Alexa hanya bisa diam seribu kata, ia lalu kembali melihat kearah kertas tersebut dan memikirkan reaksi apa yang harus ia berikan sekarang. Bahkan, orang tuanya tidak merasa perlu untuk bicara mengenai hal ini dulu kepadanya. Dan sekarang, tiba-tiba mereka memberikan ini sebagai hadiah ulang tahun untuk Alexa?
“Gimana Alexa? Kamu kok diem aja?” Tanya ibunya lagi sambil mengusap bahu Alexa pelan.
Alexa langsung menarik nafasnya dalam-dalam, sebelum kembali melukiskan senyum lebar diwajahnya. Ia lalu mengangguk pelan sambil melihat kearah ibu dan ayahnya secara bergantian. “Iya, makasih ya, mah, pah. This is amazing!”
“Sama-sama sayang.” Jawab ibu Alexa yang langsung mengelus kepala putrinya itu perlahan.
Alexa lalu menghembuskan nafasnya berat, ia sempat melihat kearah Adrian yang sudah menatapnya dengan pandangan penuh makna.

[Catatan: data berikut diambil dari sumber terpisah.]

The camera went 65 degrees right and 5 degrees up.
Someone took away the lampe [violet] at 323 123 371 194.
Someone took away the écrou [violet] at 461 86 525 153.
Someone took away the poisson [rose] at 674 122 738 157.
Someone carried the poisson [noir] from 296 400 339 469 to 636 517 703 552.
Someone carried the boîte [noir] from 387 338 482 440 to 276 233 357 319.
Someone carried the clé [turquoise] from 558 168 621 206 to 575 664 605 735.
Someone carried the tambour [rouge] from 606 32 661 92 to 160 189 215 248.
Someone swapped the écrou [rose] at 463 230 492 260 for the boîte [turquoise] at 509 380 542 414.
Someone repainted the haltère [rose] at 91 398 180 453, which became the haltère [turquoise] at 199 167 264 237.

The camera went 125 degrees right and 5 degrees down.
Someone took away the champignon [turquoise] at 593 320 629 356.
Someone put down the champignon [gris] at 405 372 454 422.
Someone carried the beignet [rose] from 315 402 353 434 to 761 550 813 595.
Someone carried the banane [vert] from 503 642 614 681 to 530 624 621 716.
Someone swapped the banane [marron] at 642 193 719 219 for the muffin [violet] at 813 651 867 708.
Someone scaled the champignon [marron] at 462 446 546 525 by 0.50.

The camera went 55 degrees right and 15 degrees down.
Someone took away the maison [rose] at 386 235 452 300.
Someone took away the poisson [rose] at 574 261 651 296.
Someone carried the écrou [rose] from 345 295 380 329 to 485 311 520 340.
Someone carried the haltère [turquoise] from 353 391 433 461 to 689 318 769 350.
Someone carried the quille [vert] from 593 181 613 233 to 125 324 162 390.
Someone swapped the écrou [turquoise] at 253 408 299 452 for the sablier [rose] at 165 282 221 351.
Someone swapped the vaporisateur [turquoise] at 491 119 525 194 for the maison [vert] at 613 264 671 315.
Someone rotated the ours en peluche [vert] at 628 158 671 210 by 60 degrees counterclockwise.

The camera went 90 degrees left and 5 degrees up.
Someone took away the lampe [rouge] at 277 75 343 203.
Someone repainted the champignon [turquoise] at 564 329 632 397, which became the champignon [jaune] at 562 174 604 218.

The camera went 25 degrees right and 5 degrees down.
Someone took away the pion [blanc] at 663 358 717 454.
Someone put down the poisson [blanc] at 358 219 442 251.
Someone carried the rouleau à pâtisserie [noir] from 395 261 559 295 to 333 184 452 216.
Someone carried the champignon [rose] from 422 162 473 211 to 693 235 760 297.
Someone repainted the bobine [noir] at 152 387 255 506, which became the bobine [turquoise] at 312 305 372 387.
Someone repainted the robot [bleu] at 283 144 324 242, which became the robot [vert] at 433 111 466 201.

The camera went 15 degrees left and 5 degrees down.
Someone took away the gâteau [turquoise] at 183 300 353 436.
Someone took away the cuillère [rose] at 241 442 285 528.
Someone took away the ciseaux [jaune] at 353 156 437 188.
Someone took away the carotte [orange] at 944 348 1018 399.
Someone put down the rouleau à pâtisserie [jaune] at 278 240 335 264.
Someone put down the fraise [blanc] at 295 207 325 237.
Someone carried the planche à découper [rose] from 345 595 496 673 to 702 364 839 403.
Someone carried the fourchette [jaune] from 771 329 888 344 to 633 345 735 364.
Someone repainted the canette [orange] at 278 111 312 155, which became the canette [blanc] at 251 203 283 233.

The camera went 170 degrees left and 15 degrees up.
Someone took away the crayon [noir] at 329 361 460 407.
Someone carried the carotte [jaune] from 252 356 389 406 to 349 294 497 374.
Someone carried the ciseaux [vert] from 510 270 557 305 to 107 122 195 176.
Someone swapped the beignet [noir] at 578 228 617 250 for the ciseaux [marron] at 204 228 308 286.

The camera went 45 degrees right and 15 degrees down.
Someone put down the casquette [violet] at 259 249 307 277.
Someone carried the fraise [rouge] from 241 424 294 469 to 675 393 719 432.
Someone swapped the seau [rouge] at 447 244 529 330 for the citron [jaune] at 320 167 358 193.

Alexa lantas kembali tersenyum kecil kearah Adrian sambil menganggukkan kepalanya beberapa kali, mengisyaratkan kepada kakak laki-lakinya itu bahwa dirinya baik-baik saja saat ini.
Tiba-tiba, terdengar suara klakson mobil dari luar rumah Alexa. Entah kenapa, Alexa merasa sangat bersyukur karena Ravi datang disaat yang tepat dan menyelamatkan Alexa dari situasi yang tengah dihadapinya saat ini. Alexa lantas segera mengambil sepotong roti panggang dari atas piring yang ada dihadapannya itu, lalu dengan cepat memasukkan map coklat tersebut kedalam tas sekolahnya.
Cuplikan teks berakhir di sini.